21 Kasım 2013 Perşembe

Rüyaların Kızı : Ruby Sparks



Rüyalarınızın kızı ya da erkeği... Bir gün karşınıza çıksa. Öyle benzeri de değil, tam olarak rüyanızdaki kişi. Filmin ana karakteri Calvin Weir (Paul Dano) günün birinde uyanıyor ve evinde rüyalarının kızı ve filme ismini veren Ruby Sparks'la (Zoe Kazan) karşılaşıyor. Calvin bir yazar. Edebiyat çevresinde oldukça başarılı olmuş ancak başarıyı getiren ilk romanından sonra kayda değer bir şey yazmamış. Ve günün birinde rüyasında o aradığı ilham karşısına çıkıyor. Ruby Sparks adındaki bu genç kız kendisini o kadar etkiliyor ki uyanır uyanmaz yeni romanının konusu da belli oluyor. Rüyalarında yaşadığı bu kızla olan ilişkisini yazmaya başlıyor. Yemiyor, içmiyor, uyumuyor; sayfalarca yazıyor. Daktilosunun başında uyukladığı bir gecenin sabahında da esas kızla karşılaşıyor.

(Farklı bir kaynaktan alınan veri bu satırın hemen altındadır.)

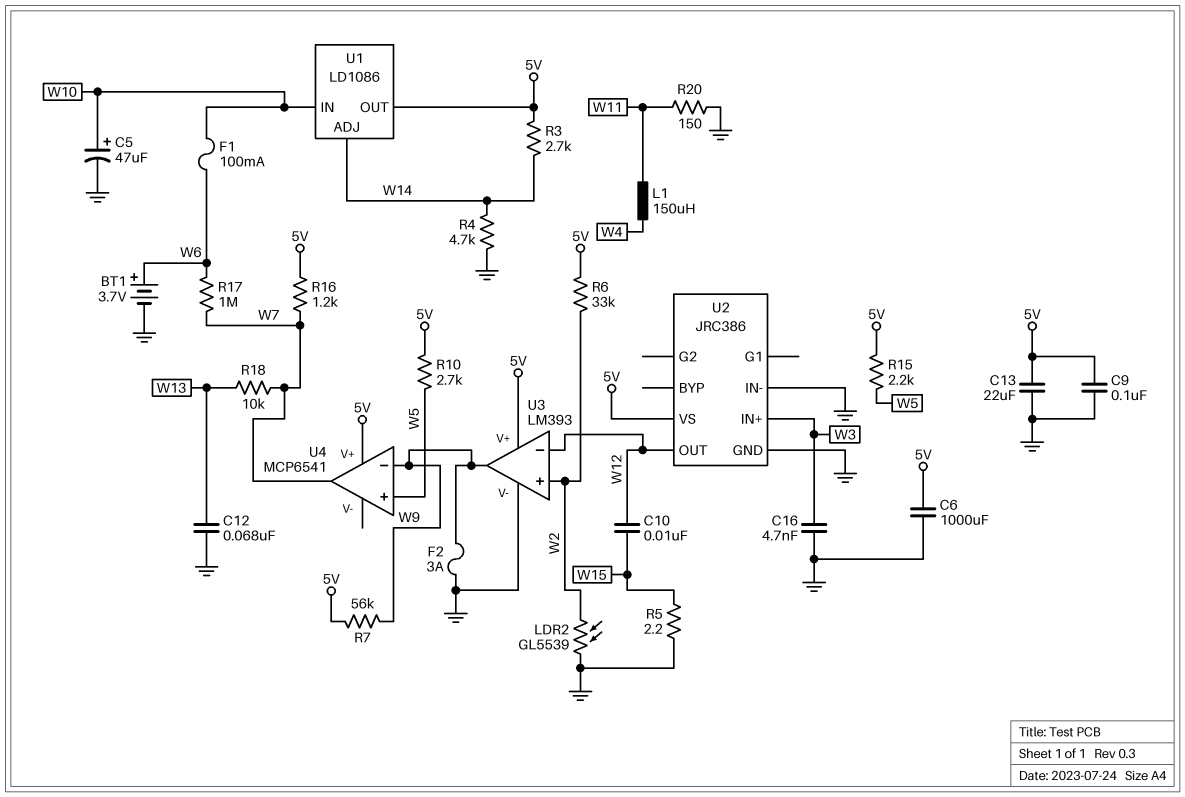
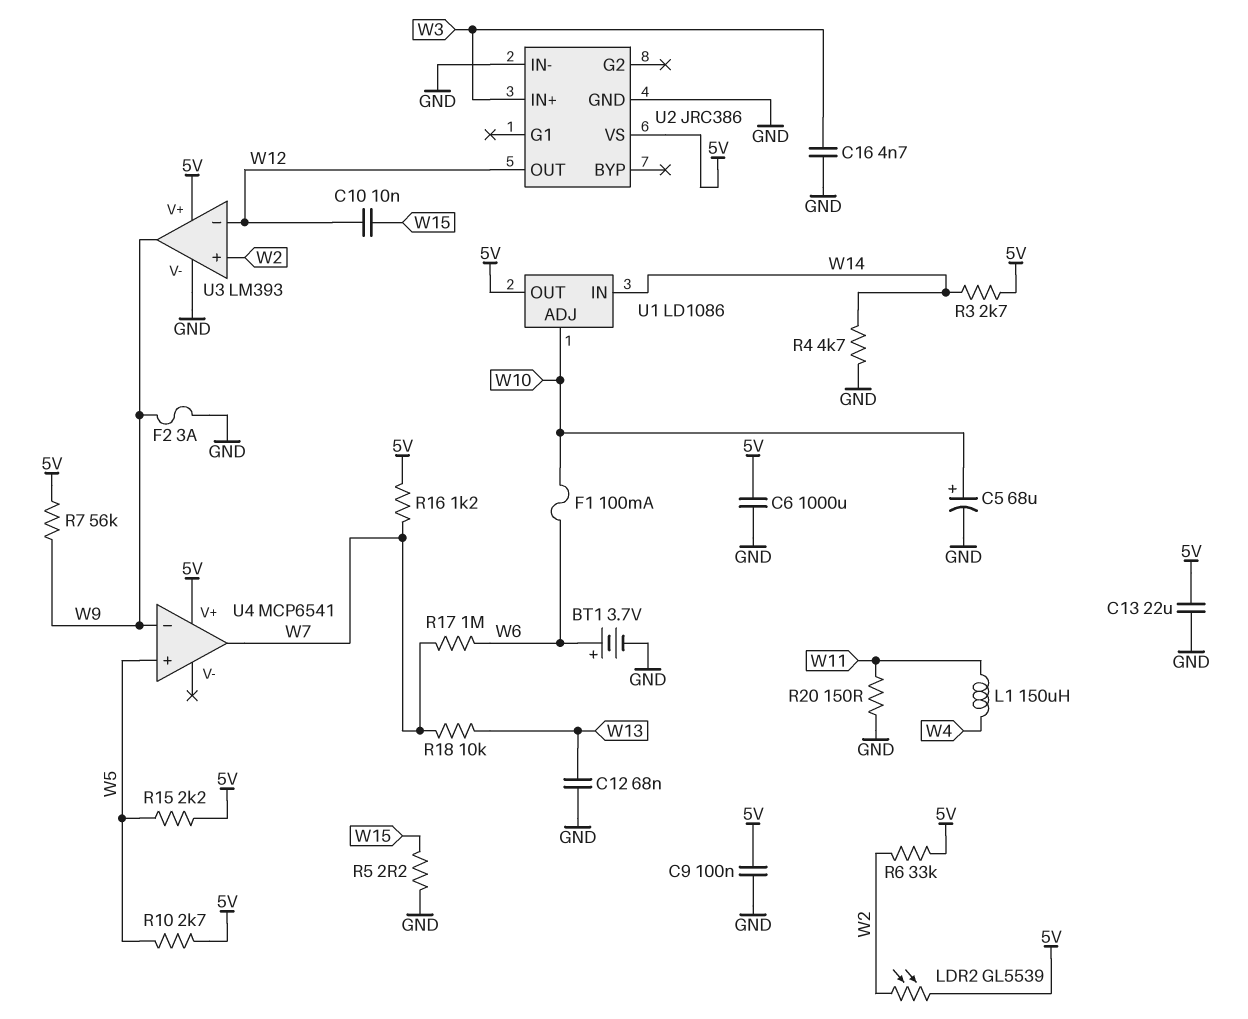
C5: 47uF (plus W10, minus GND) -> 68uF (plus W10, minus GND)
LDR2: GL5539 (GND, W2) -> GL5539 (5V, W2)
U1 pin ADJ: W14 -> W10
U1 pin IN: W10 -> W14

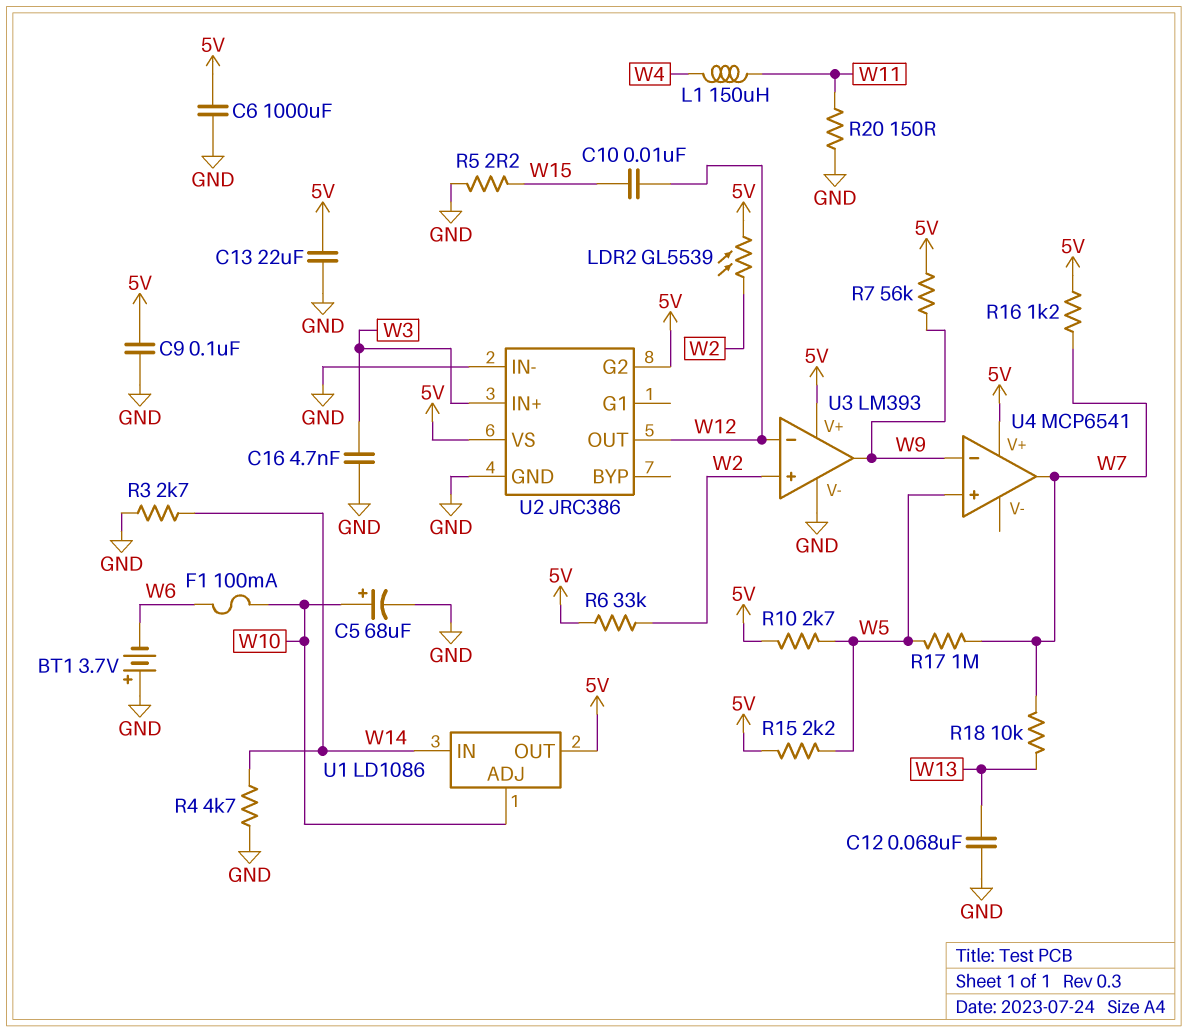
BT1: 3.7V (plus W6, minus GND) -> 3.7V (plus GND, minus W6)
F2: 3A (GND, W9) -> none
R3: 2.7k (5V, W14) -> 2.7k (GND, W14)
R17: 1M (W6, W7) -> 1M (W5, W7)
U2 pin G2: none -> 5V

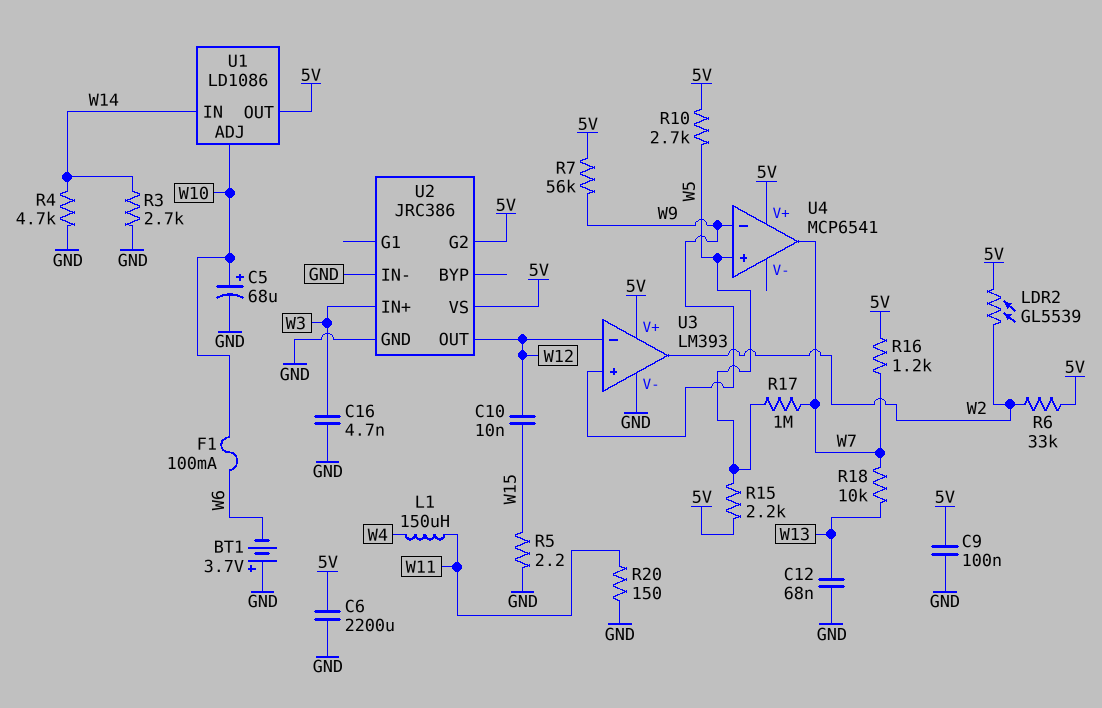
C6: 1000uF (5V, GND) -> 2200uF (5V, GND)
C13: 22uF (5V, GND) -> none
U3 pin in+: W2 -> W9
U3 pin out: W9 -> W2

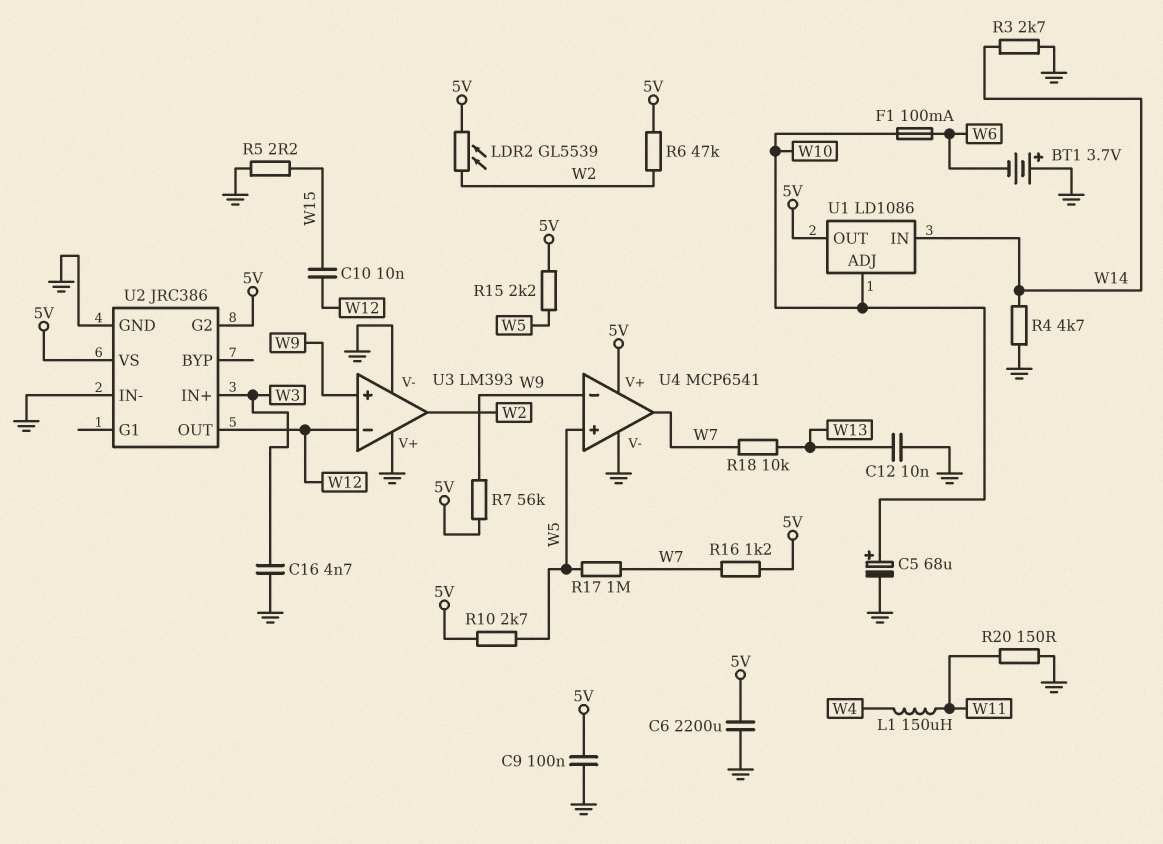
C12: 68nF (GND, W13) -> 10nF (GND, W13)
R6: 33k (5V, W2) -> 47k (5V, W2)
U3 pin V+: 5V -> GND
U4 pin V-: none -> GND

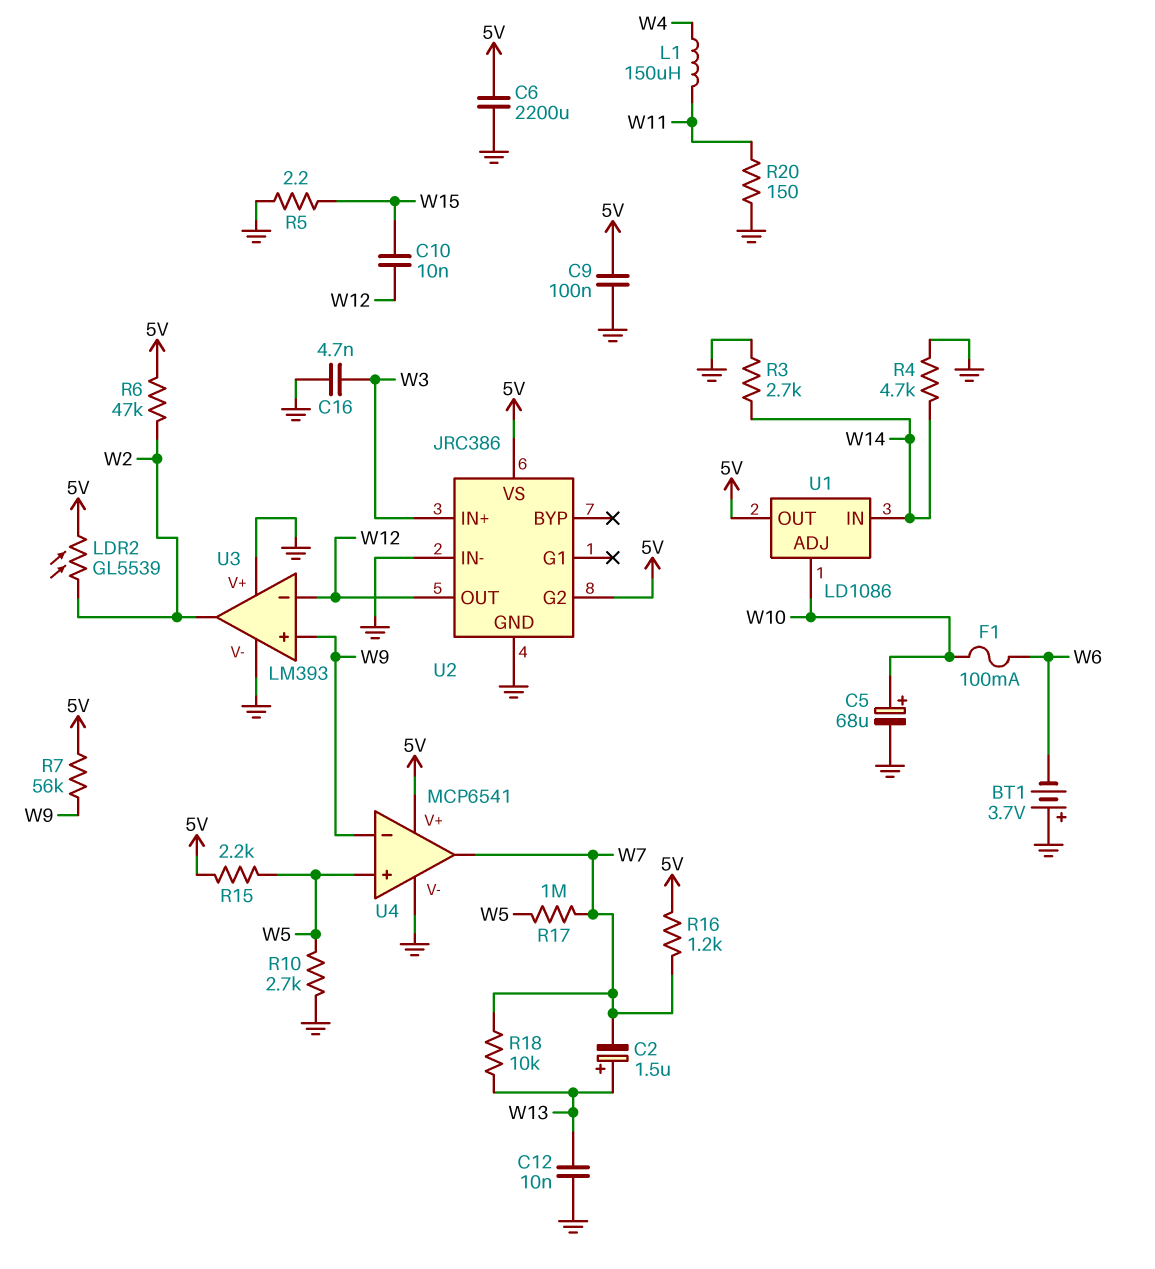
C2: none -> 1.5uF (plus W13, minus W7)
R10: 2.7k (5V, W5) -> 2.7k (GND, W5)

Film genel olarak genç bir yazarın yazdığı karaktere aşık olması ve sonrasında bunun ne kadar doğru ya da yanlış olduğu ikilemini sorguluyor. Bunu sadece tek taraflı yapmayarak, izleyiciye de film boyunca bunu sorgulatarak, etkileyiciliğini ve değerini arttırıyor yapım. Her ne kadar erkek bir karakterin yarattığı/yazdığı kadına olan aşkını, hislerini, devinimlerini izlesek de temel olarak cinsiyet farkına ya da kadın-erkek savaşlarına odaklanılmıyor. Filmin asıl irdelediği, bir ilişkiye başlandıktan sonra karşı tarafı kontrol etme isteğinin ne denli mantıklı olduğu. Konu aşk olunca mantığın da devreden kolayca çıktığını, en sevdiğimiz insana bile sahip olma isteğinin ne kadar yorucu olduğu gerçeğiyle yüzleşiyoruz. En nihayetinde değiştirmek ya da kontrol etmek istediğiniz kişi, başta aşık olduğunuz insan olmaya devam edebilecek mi sorusuyla baş başa kalıyoruz. Cevabı hayır olan bu basit gerçeği de önce mizahla sonra dramla o kadar tadında yoğuruyor ki film. Sonuç olarak ancak bir sihir sayesinde olabilecek bu duruma absürdlüğü bulaştırmadan, hikayeyi son derece akıcı bir şekilde izletmeyi başarıyor; hatta bir sahnede Calvin'in son derece gerçekçi sinir atağı, O'nun ne kadar "aramızdan" bir deli! olduğunu gösteriyor. 

Filmin konusuna bakarak senaristin erkek olduğunu düşünmeniz, benim gibi sizi ters tarafa yatıracaktır. Zira filmin senaryosu, filmde Ruby Sparks'ı canlandıran Zoe Kazan'a ait. Henüz 30 yaşında olan aktrisin yazdığı bu ilk senaryonun başarısı, umarız ki yazarlığının devamını getirir. Daha önce oyunculuğuyla da ödül alan Kazan, bu filmde de yazdığı karaktere o kadar hakim ki. Karşısında da değişik karakterlere girmekte zorlanmayan Paul Dano var ve aktör de en başarılı rollerinden birisini sergiliyor. Calvin'in abisi Harry rolündeki Chris Messina ise göründüğü her sahnede güldürüyor. Göründükleri sahneleri ziyadesiyle dolduran Annette Bening ve Antonio Banderas'ı da unutmamak gerekli. Filmin yönetmen koltuğunda ise daha önce "Küçük Gün Işığım"la (Little Miss Sunshine) haklı övgüler almış olan çift Jonathan Dayton ve Valerie Faris var. Hem sıcak hem de akıcı bir senaryoya sahip olan Ruby Sparks, oyunculuklarıyla da son derece başarılı bir yapım.